The department was pleased to congratulate Cathleen Buzan, a recent History Honors graduate, for being presented with the Harry W. Fritz Award for Outstanding Paper of the 2015 Phi Alpha Theta Regional Meeting in Chelan. Her work, entitled "All the President’s Women: Barbara Hackman Franklin’s Womanpower in the Nixon White House, 1971-1973," was chosen as the best paper of the entire conference. Nearly 100 papers were submitted, by graduate students as well as undergraduates, so this was quite an accomplishment for Cathleen!

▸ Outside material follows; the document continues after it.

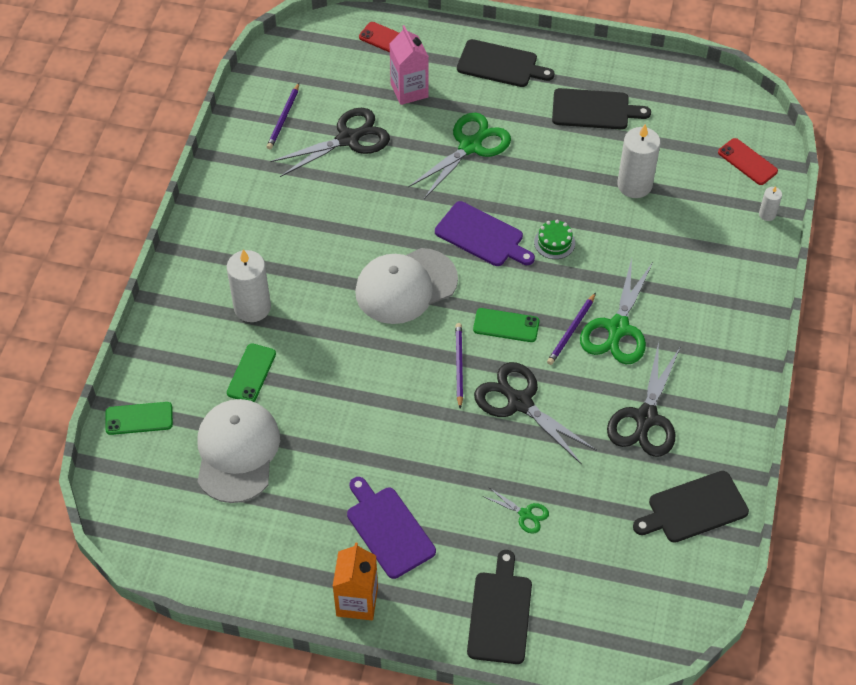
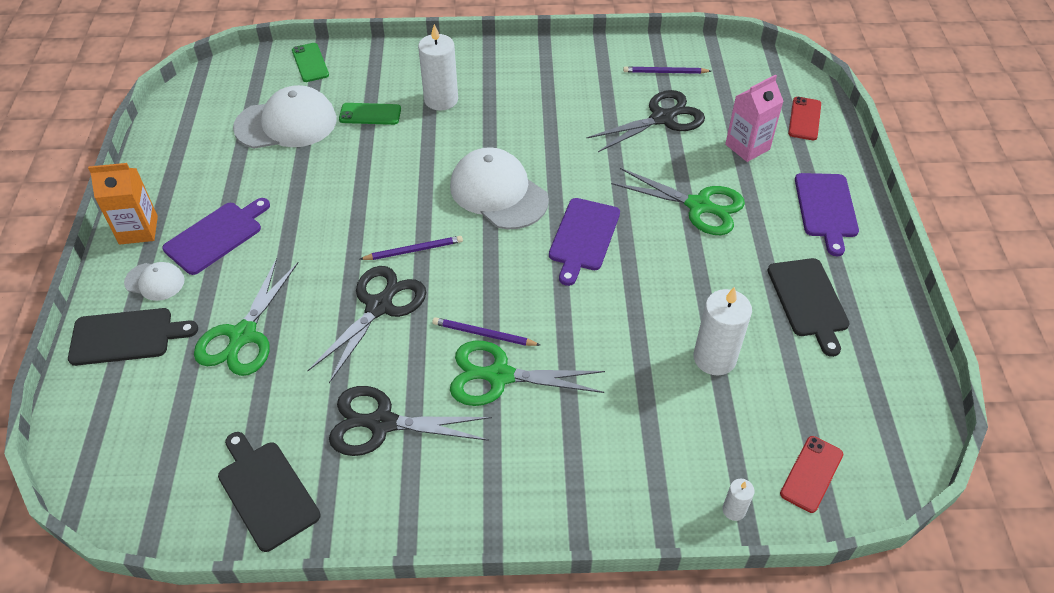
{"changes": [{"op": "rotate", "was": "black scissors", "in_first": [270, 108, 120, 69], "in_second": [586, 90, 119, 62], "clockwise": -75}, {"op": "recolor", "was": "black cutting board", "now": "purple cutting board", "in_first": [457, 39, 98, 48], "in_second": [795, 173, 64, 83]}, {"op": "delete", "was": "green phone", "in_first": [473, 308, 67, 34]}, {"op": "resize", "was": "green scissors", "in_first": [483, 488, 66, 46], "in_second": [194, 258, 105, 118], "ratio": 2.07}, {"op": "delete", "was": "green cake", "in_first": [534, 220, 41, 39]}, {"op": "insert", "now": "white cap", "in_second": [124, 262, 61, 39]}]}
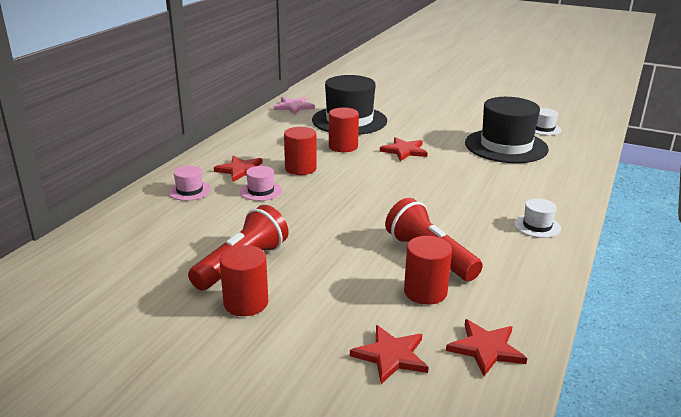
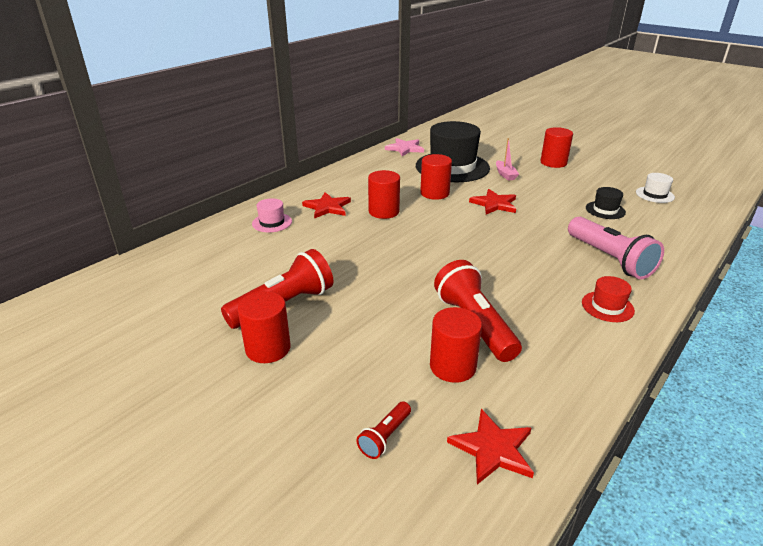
{"changes": [{"op": "delete", "was": "pink hat", "in_first": [240, 166, 42, 35]}, {"op": "replace", "was": "red star", "now": "red flashlight", "in_first": [350, 325, 79, 59], "in_second": [356, 401, 55, 58]}, {"op": "resize", "was": "black hat", "in_first": [465, 97, 84, 66], "in_second": [586, 187, 40, 32], "ratio": 0.44}, {"op": "recolor", "was": "white hat", "now": "red hat", "in_first": [514, 198, 47, 40], "in_second": [582, 276, 53, 46]}, {"op": "insert", "now": "pink boat", "in_second": [496, 138, 23, 43]}, {"op": "insert", "now": "red cylinder", "in_second": [541, 127, 32, 41]}, {"op": "insert", "now": "pink flashlight", "in_second": [568, 217, 96, 62]}]}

Katja Schatte is a PhD candidate, studying post-World War II socialist societies. Her interests range from Cuba to the Soviet Union, and almost everywhere in-between, but her dissertation focuses on the history of Jews in East Germany, a rarely studied community that survived both the Nazi Holocaust and communist religious repression. Schatte seeks to move past the official narratives of the East German regime and Jewish community leaders, to access the everyday experience of what it was like to live as a Jew in the communist bloc.
Faculty Book Corner
In Motherless Tongues, Vicente L. Rafael examines the vexed relationship between language and history gleaned from the workings of translation in the Philippines, the United States, and beyond. Moving across a range of colonial and postcolonial settings, he demonstrates translation's agency in the making and understanding of events. These include nationalist efforts to vernacularize politics, U.S. projects to weaponize languages in wartime, and autobiographical attempts by area studies scholars to translate the otherness of their lives amid the Cold War. In all cases, translation is at war with itself, generating divergent effects. Over the course of this journey, Rafael delineates the untranslatable that inheres in every act of translation, asking about the politics and ethics of uneven linguistic and semiotic exchanges.